The Age of Psychedelic Parenting
--
When we talk and think about psychedelic parenting, we are really speaking about the parent’s personal growth. There is no special trick here. It’s tough and slow work. We see ourselves and our internal psychologies through our children and our parenting. Whether we choose to do anything with that insight is a matter of personal choice. But the material is there, and psychedelics have the power to help us dive deeper or decline further depending on how you approach it.
I had my first psychedelic experience a couple of months after my 40th birthday. Growing up I was always afraid of psychedelics even though they were prevalent and popular at my East Coast private school. My ego, that wily animal, established itself early in my life as a coping mechanism to deal with the gravity of my parents’ divorce, the departure of my father, and my mother’s lifelong depression. The sensitive, curious, and empathic feelings that typify a child’s existence were suppressed as my ego took center stage. Nothing much changed as I grew older and so the prospect of experimentation with psychedelic drugs didn’t sit well with me (or my ego).
Like anything in life, psychedelics require reverence and a great deal of preparation. Without clear and noble intentions, the psychonaut can easily lose out on the deep and powerful lessons these substances offer. The stakes are even higher for parents, given how our childhood directly affects our child-rearing — whether we acknowledge it or not.

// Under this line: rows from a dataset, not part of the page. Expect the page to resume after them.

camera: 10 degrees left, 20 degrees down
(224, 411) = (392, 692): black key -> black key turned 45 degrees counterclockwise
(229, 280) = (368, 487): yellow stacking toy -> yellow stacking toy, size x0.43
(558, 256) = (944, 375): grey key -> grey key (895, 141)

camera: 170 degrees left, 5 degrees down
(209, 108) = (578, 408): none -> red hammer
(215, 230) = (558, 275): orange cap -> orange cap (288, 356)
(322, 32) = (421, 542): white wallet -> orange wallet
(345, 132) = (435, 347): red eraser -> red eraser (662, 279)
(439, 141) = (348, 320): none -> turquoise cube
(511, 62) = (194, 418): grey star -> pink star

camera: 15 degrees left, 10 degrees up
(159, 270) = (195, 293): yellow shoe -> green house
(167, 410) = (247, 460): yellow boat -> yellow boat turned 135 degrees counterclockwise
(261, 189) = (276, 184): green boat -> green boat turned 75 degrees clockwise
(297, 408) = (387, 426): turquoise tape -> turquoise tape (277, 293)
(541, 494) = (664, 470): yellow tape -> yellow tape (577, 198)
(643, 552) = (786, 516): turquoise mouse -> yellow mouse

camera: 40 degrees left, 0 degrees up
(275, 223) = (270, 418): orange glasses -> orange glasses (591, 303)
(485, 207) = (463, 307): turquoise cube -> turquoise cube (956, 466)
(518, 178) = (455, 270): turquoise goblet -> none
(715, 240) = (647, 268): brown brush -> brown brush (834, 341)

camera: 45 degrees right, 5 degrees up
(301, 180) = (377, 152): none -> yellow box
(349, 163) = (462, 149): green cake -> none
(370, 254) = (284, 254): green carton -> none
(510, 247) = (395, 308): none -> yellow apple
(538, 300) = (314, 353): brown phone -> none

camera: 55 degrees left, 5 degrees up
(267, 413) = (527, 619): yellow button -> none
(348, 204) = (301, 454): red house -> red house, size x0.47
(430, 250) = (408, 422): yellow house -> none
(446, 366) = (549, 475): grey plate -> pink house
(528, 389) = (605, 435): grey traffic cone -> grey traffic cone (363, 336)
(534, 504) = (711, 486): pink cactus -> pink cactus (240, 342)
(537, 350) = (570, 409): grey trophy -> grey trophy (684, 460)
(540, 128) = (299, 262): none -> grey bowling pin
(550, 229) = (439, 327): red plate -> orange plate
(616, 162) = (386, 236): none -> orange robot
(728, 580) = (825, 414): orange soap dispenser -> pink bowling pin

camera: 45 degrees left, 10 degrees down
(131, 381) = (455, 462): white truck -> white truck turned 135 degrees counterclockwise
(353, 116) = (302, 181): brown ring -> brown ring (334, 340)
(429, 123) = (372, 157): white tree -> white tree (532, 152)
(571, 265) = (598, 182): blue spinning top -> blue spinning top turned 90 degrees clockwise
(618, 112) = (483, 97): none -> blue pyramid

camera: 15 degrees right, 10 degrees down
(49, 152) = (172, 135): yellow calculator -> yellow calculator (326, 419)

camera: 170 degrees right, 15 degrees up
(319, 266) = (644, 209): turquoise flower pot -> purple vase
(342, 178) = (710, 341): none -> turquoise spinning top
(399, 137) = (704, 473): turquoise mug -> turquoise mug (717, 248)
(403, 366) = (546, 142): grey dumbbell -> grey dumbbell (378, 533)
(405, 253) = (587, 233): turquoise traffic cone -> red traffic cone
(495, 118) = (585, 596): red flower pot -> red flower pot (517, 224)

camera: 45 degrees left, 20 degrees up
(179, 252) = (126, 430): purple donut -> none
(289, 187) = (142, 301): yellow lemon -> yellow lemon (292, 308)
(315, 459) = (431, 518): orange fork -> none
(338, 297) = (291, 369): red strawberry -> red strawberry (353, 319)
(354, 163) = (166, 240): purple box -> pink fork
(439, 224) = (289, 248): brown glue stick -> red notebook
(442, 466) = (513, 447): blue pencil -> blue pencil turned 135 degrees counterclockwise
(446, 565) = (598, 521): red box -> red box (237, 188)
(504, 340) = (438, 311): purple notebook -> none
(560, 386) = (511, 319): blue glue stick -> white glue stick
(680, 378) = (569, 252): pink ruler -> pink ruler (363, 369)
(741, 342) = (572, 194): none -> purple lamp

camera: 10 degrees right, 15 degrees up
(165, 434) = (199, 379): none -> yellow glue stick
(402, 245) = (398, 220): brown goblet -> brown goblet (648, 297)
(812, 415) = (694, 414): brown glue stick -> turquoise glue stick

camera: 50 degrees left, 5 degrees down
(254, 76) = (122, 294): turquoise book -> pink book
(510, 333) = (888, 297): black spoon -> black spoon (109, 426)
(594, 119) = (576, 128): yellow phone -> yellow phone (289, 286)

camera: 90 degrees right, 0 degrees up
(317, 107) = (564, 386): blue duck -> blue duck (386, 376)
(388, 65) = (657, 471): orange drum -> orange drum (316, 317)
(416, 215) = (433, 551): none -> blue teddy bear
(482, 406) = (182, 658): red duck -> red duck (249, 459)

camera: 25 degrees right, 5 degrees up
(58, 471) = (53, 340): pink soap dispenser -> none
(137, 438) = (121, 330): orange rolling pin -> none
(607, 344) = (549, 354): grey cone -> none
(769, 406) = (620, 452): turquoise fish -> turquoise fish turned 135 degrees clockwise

Becoming your best self (and parent)
Carl Jung, the eminent Swiss psychologist popular in some corners of the psychedelic community, believed that we each had the ability to become the best possible version of ourselves. This lifelong exercise, which he called the individuation process, required deep and uncomfortable introspection into all parts of the psyche and unconscious. Most of us fall short because we are unwilling to engage with that murkiness and unresolved material.
Around mid-life, the darker aspects of our personalities that we keep from our daily personas, which Jung called our shadow, bubble to the surface. Along with suppressed emotional trauma from childhood, these aspects of our personalities give us a test. Confront the material as part of the individuation process of…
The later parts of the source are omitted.